During opening statements in the murder trial against Herbert Hayes, prosecutors alleged Hayes stabbed John Wesley Griffin four times “with precision,” ran away, then “boasted” about it on his cellphone to a friend and to his ex-wife.
Russell Hairston, Hayes’ defense attorney, called the government’s evidence “lacking” and told jurors that no witness will testify that Hayes harmed Griffin. “The government is asking you to take a leap of faith,” he said.
Hayes, 40, is charged with first-degree murder while armed in connection with the May 2012 stabbing death of 41-year-old Griffin. Assistant U.S. Attorney Adrienne Dedjinou said Wednesday that the events preceding Griffin’s death are mostly unknown.
“But make no mistake, this was no accident,” Dedjinou told the jury. “The defendant purposefully and intentionally killed [Griffin].”
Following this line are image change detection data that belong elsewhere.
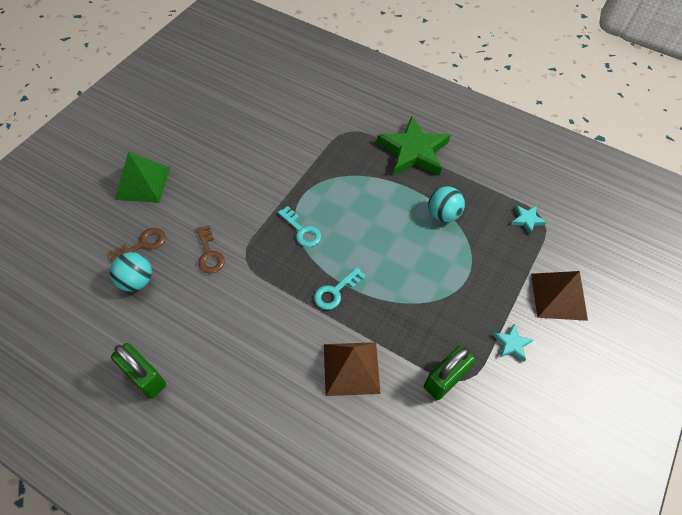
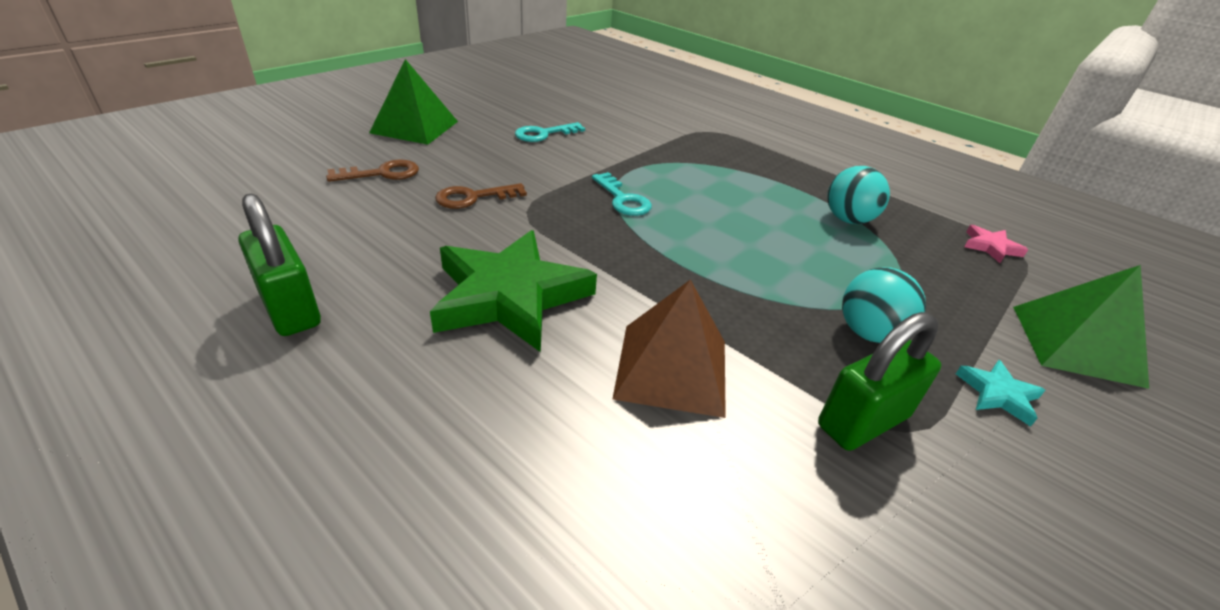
camera: 10 degrees right, 20 degrees down
(136, 281) = (350, 204): turquoise ball -> turquoise ball (869, 333)
(209, 254) = (473, 197): brown key -> brown key turned 75 degrees clockwise
(335, 291) = (662, 268): turquoise key -> turquoise key (544, 134)
(413, 151) = (801, 159): green star -> green star (509, 296)
(527, 220) = (990, 247): turquoise star -> pink star
(558, 296) = (1076, 344): brown pyramid -> green pyramid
According to prosecutors, on May 18 2012, Griffin visited family friends in the 1200 block of North Capitol Street Northwest; Hayes was there as well. At 9:30 that evening, Griffin was seen running down North Capitol Street, screaming for police, as Hayes chased him, prosecutors say.
Charging documents in the case say that a witness saw Hayes with a knife.
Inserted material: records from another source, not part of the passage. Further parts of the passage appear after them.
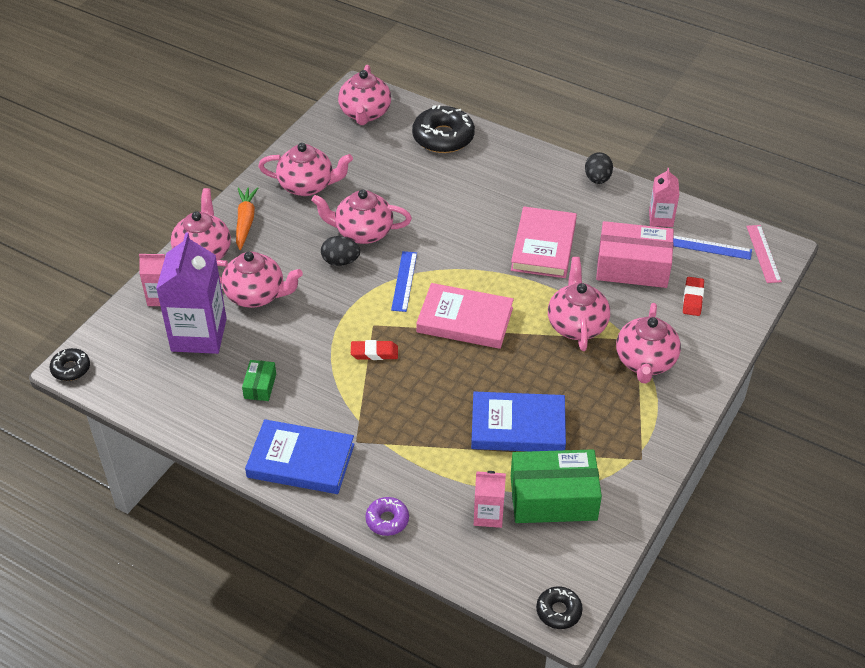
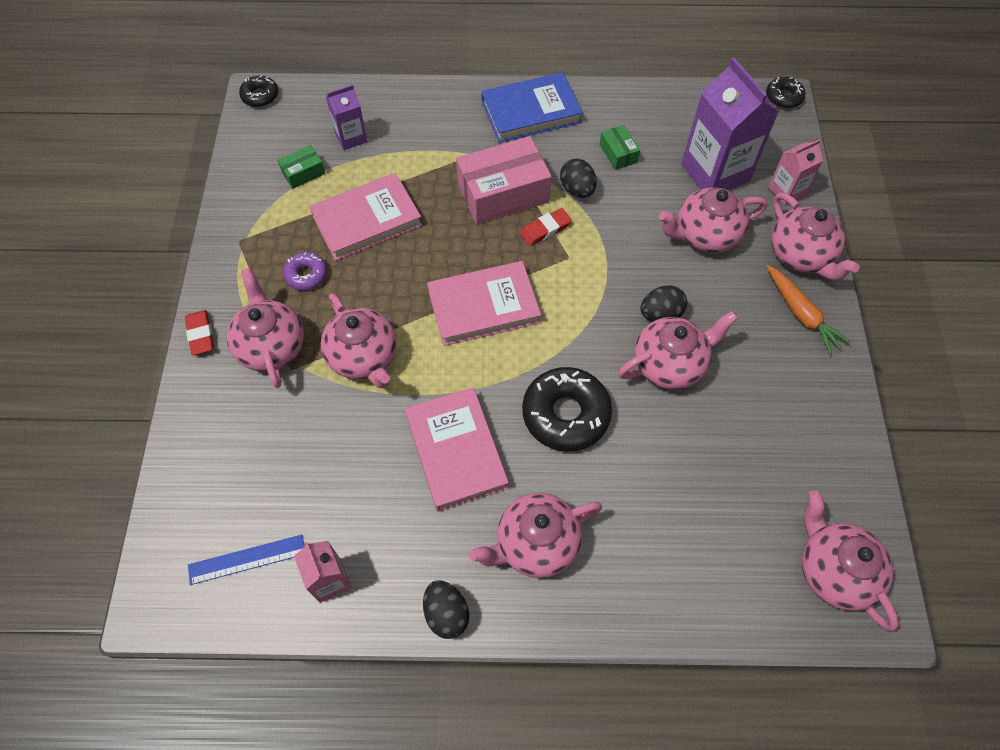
camera: 150 degrees right, 15 degrees up
(307, 186) = (787, 399): pink teapot -> pink teapot (535, 543)
(322, 372) = (577, 189): none -> black egg
(387, 520) = (429, 100): purple donut -> purple donut (306, 275)
(404, 281) = (577, 323): blue ruler -> none
(443, 137) = (698, 581): black donut -> black donut (566, 414)
(488, 515) = (351, 137): pink carton -> purple carton
(518, 426) = (367, 220): blue book -> pink book
(553, 498) = (303, 173): green box -> green box, size x0.47
(632, 267) = (335, 473): pink box -> pink box (503, 193)
(692, 299) = (245, 459): red eraser -> red eraser (201, 334)
(763, 253) = (173, 585): pink ruler -> none

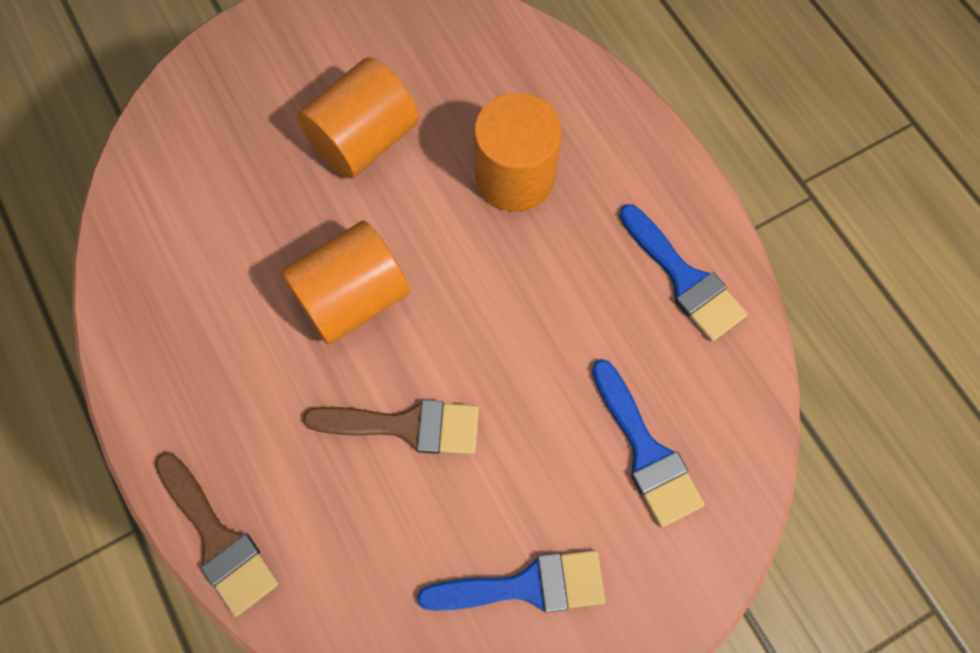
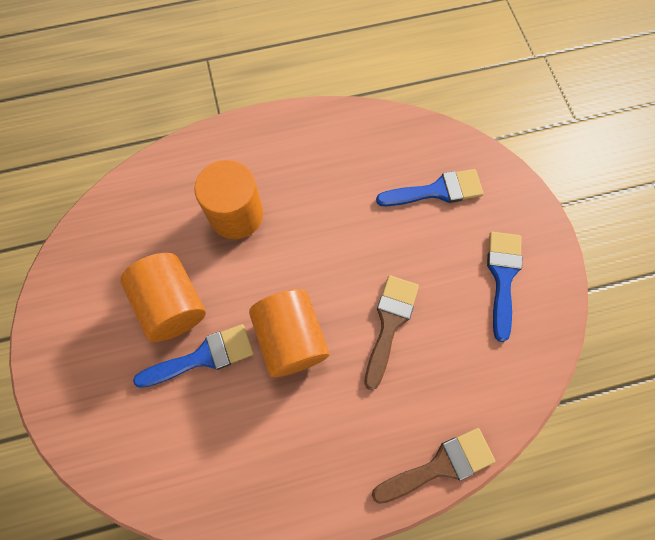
camera: 75 degrees left, 0 degrees up
(684, 279) = (336, 140): blue brush -> blue brush (203, 356)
Another eyewitness is expected to testify that he saw Hayes make “punching motions” that dropped Griffin to the sidewalk. The eyewitness then heard Hayes yell, “f- the police,” according to prosecutors.
Hairston argued, though, that this witness “can’t tell the truth.”
The witness lost his job because of lies he told as a police officer in Prince George’s County. This hurts the eyewitness’ credibility, Hairston said.
Dedjinou said that cell phone records place Hayes “minutes and moments” from the stabbing. But Hairston argued that phone records only “tell you where the phone is and it doesn’t tell you where the person is.”
The trial is scheduled to resume July 8.